Let’s look at Steve Jobs’ comment last night at his onstage interview at the Wall Street Journal’s D conference and see how many mistaken assumptions and fallacies we can mine from it:
“”I don’t want to see us descend into a nation of bloggers myself. We need editorial more than ever right now.”
First, there’s a condescending assumption here that bloggers are some sort of inferior order. This is the sort of ressentiment we often hear from laid-off newsroom denizens who blame legions of bloggers for the business troubles of their former employers. But it’s funny to hear it from one-time rebel and industry-disrupter Jobs. Jobs has his own beef with the tech-news blogosphere, which relentlessly struggles to break the cone of silence he imposes on Apple news. But here he lets the chip on his shoulder place him on the wrong side of history. The media institutions he praised at D (New York Times, Washington Post, Wall Street Journal) have all been leading the charge to embrace blogging themselves.

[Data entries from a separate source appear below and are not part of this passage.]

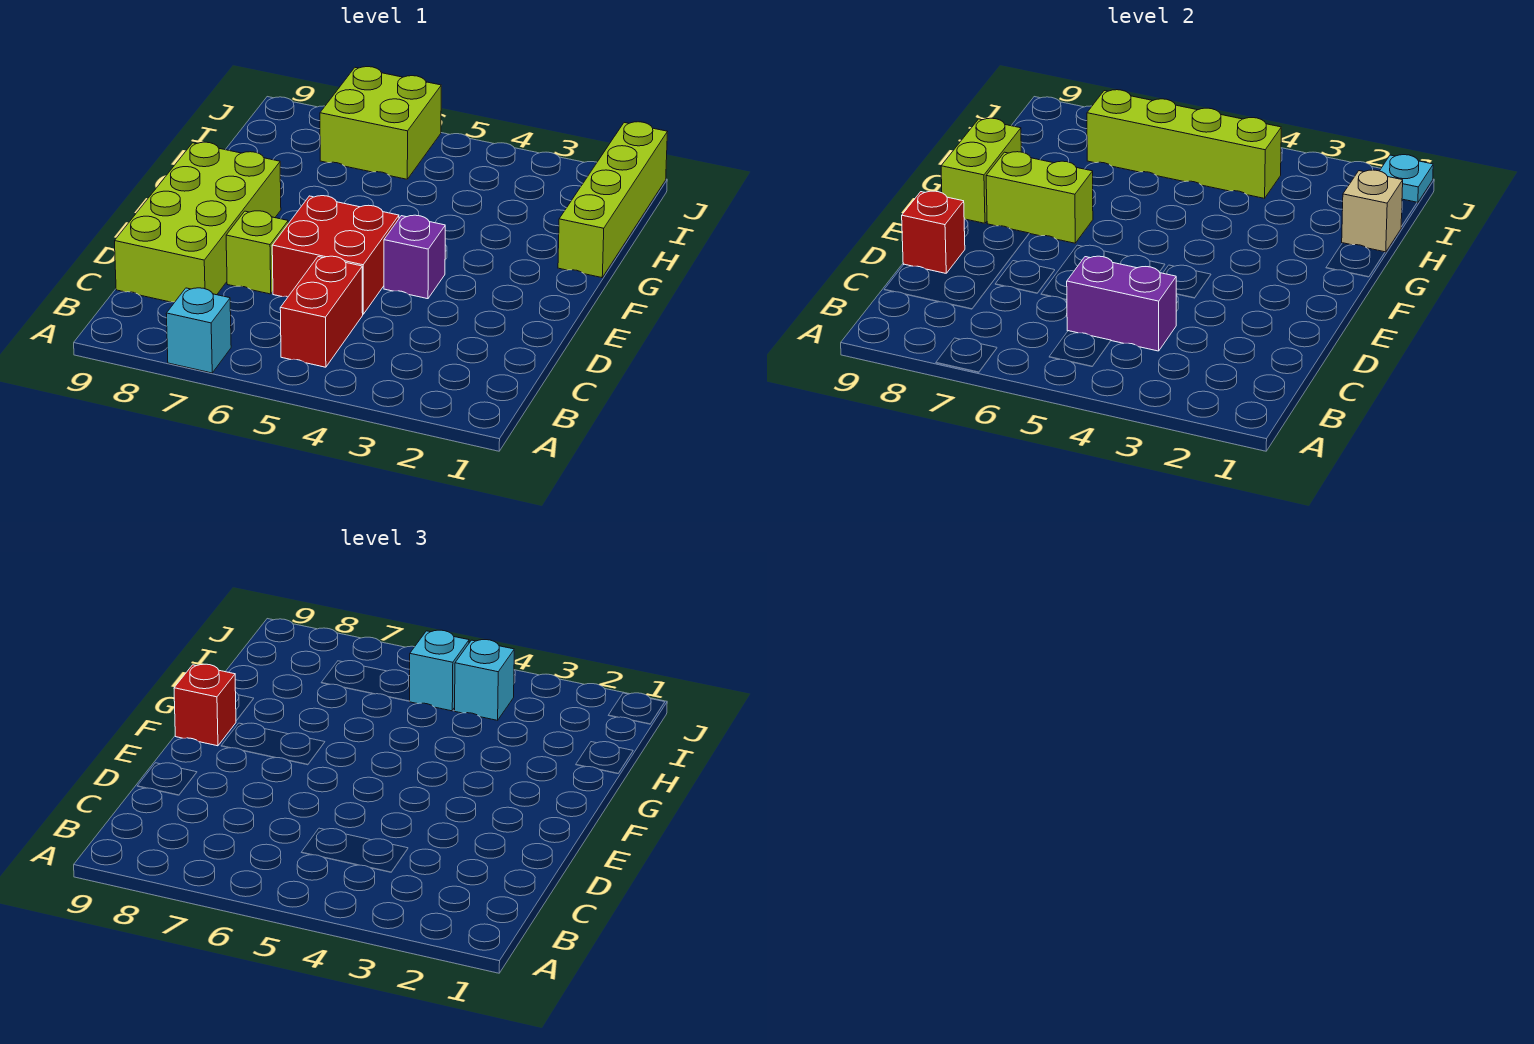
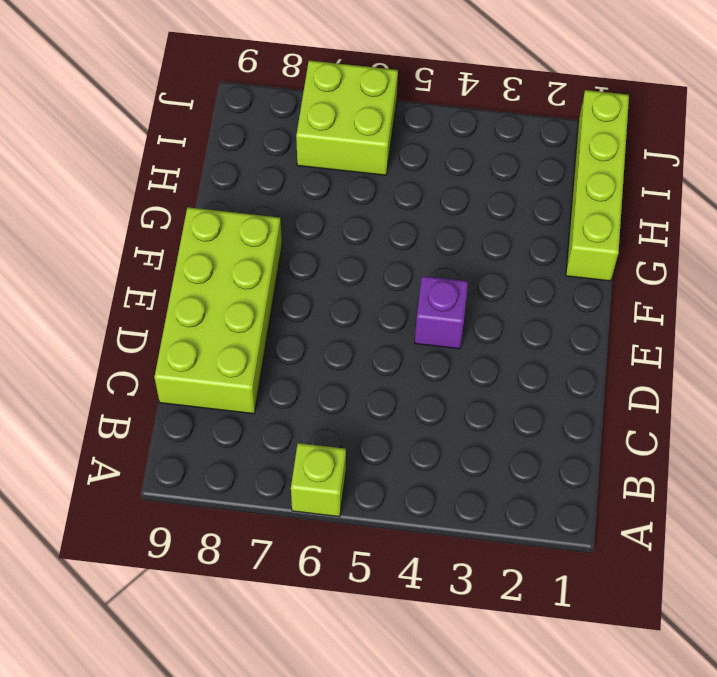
lime brick A6 level 1 -> lime brick D7 level 1
none -> cyan brick A7 level 1
none -> red brick B5:C5 level 1
none -> red brick D5:E6 level 1

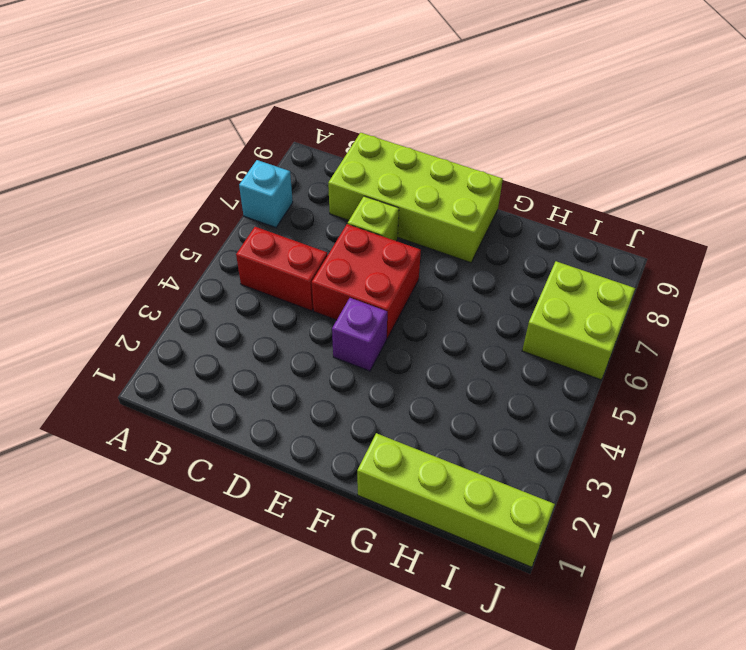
none -> purple brick C4:C5 level 2
none -> red brick D9 level 2
none -> lime brick F7:F8 level 2

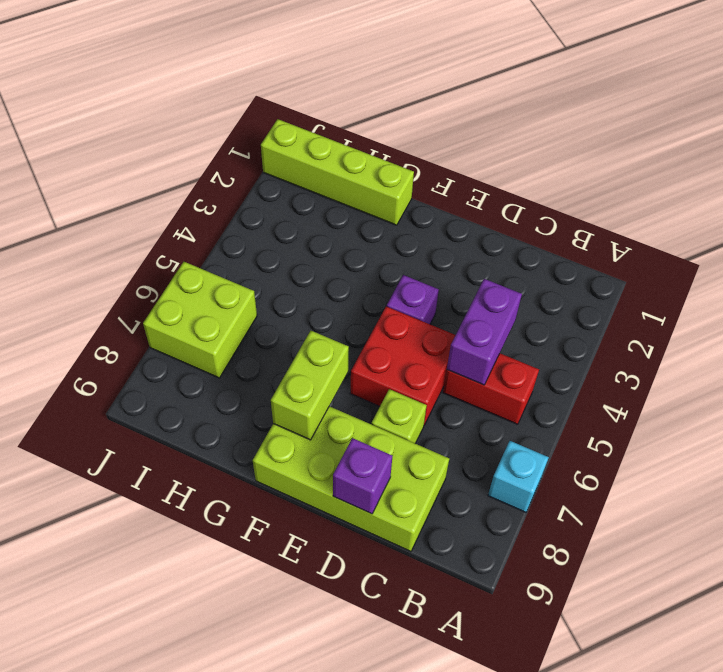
purple brick D9 level 2 -> red brick D9 level 2
none -> lime brick F9:G9 level 2
none -> tan brick H1 level 2
none -> lime brick I4:I7 level 2

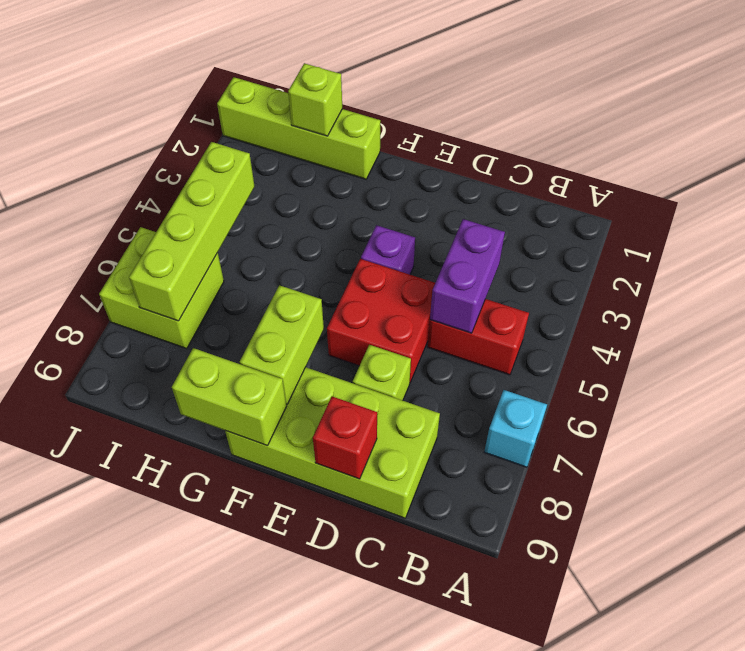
lime brick H1 level 2 -> tan brick H1 level 2
none -> cyan plate J1 level 2
none -> red brick F9 level 3
none -> cyan brick I4 level 3

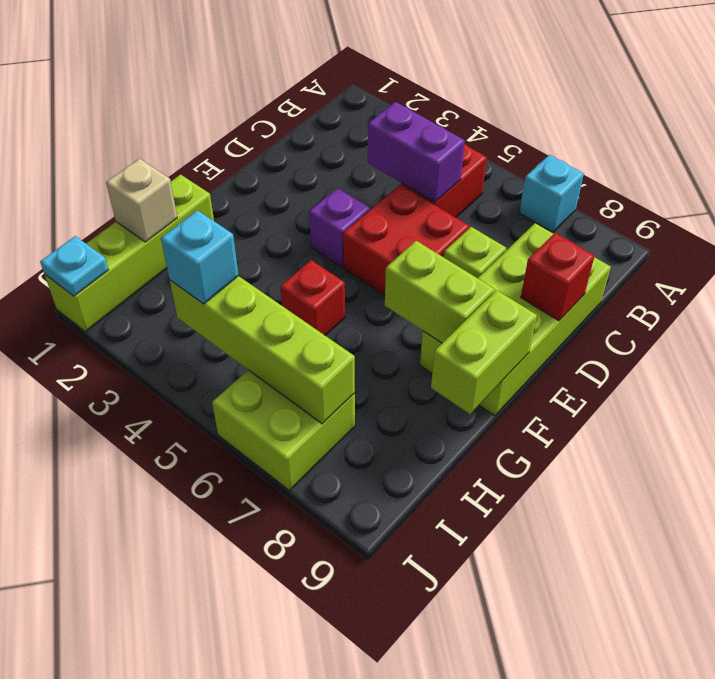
red brick G5 level 1 -> red brick F9 level 3
none -> cyan brick I5 level 3

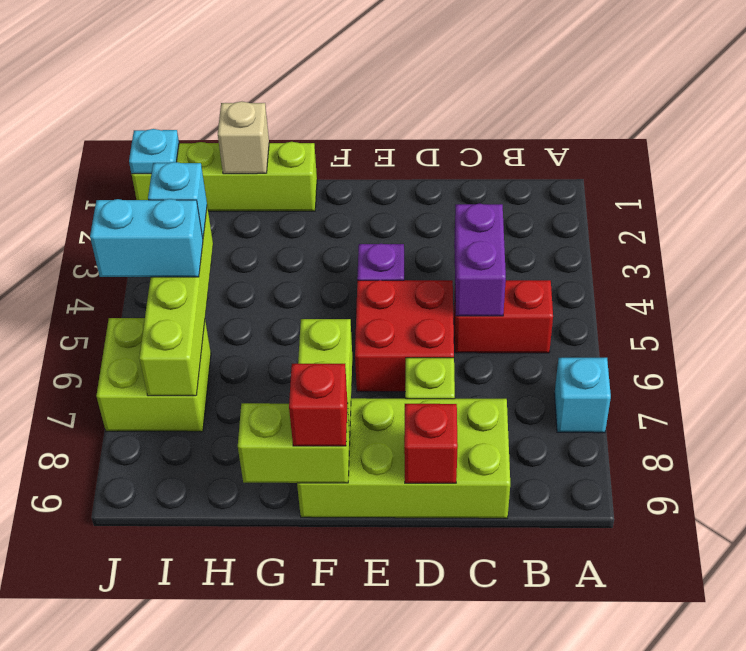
cyan brick I5:J5 level 3 -> cyan brick I5 level 3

Next, there’s this strange notion that blogs aren’t, or can’t be, “editorial.” If an editor is someone who makes choices about what to cover, then any good blogger is also an editor. If an editor is someone who reviews someone else’s copy for mistakes or quality control, then most bloggers have an army of editors — their readers. Yes, blogging has largely discarded the old model of editing as bureaucratic workflow, and that has pros and cons. But to suggest that blogs are somehow bad because they aren’t “editorial” — and that the traditional newsroom’s editing process guarantees something better — betrays a real ignorance of how journalism really works.
Most important, there’s Jobs’ implicit belief in a zero-sum, either-or media world, in which either bloggers prosper at the expense of the old-fashioned newsroom, or traditional media prospers and bloggers are put in their place. Such views have always been wrong-headed, and never more so than today. We are in the middle of a full-throttle reinvention of the news industry, as old-line journalism rushes to figure out how to bring its skills and traditions to bear in the new realities of online news and throngs of hard-working, imaginative bloggers are experimenting with new styles and techniques of journalism that technology has enabled. It is not a time for handwringing about the prospect of a “nation of bloggers.” We are already a nation of bloggers. The only question is, how do we make sure we get the news and information we need now that we are?
Given all this, it seems a shame that — when it comes to media, at least — Jobs, who once encouraged his Macintosh team with a war-cry about how much better it was to be a pirate than to join the navy, has chosen to side so visibly with the fleet.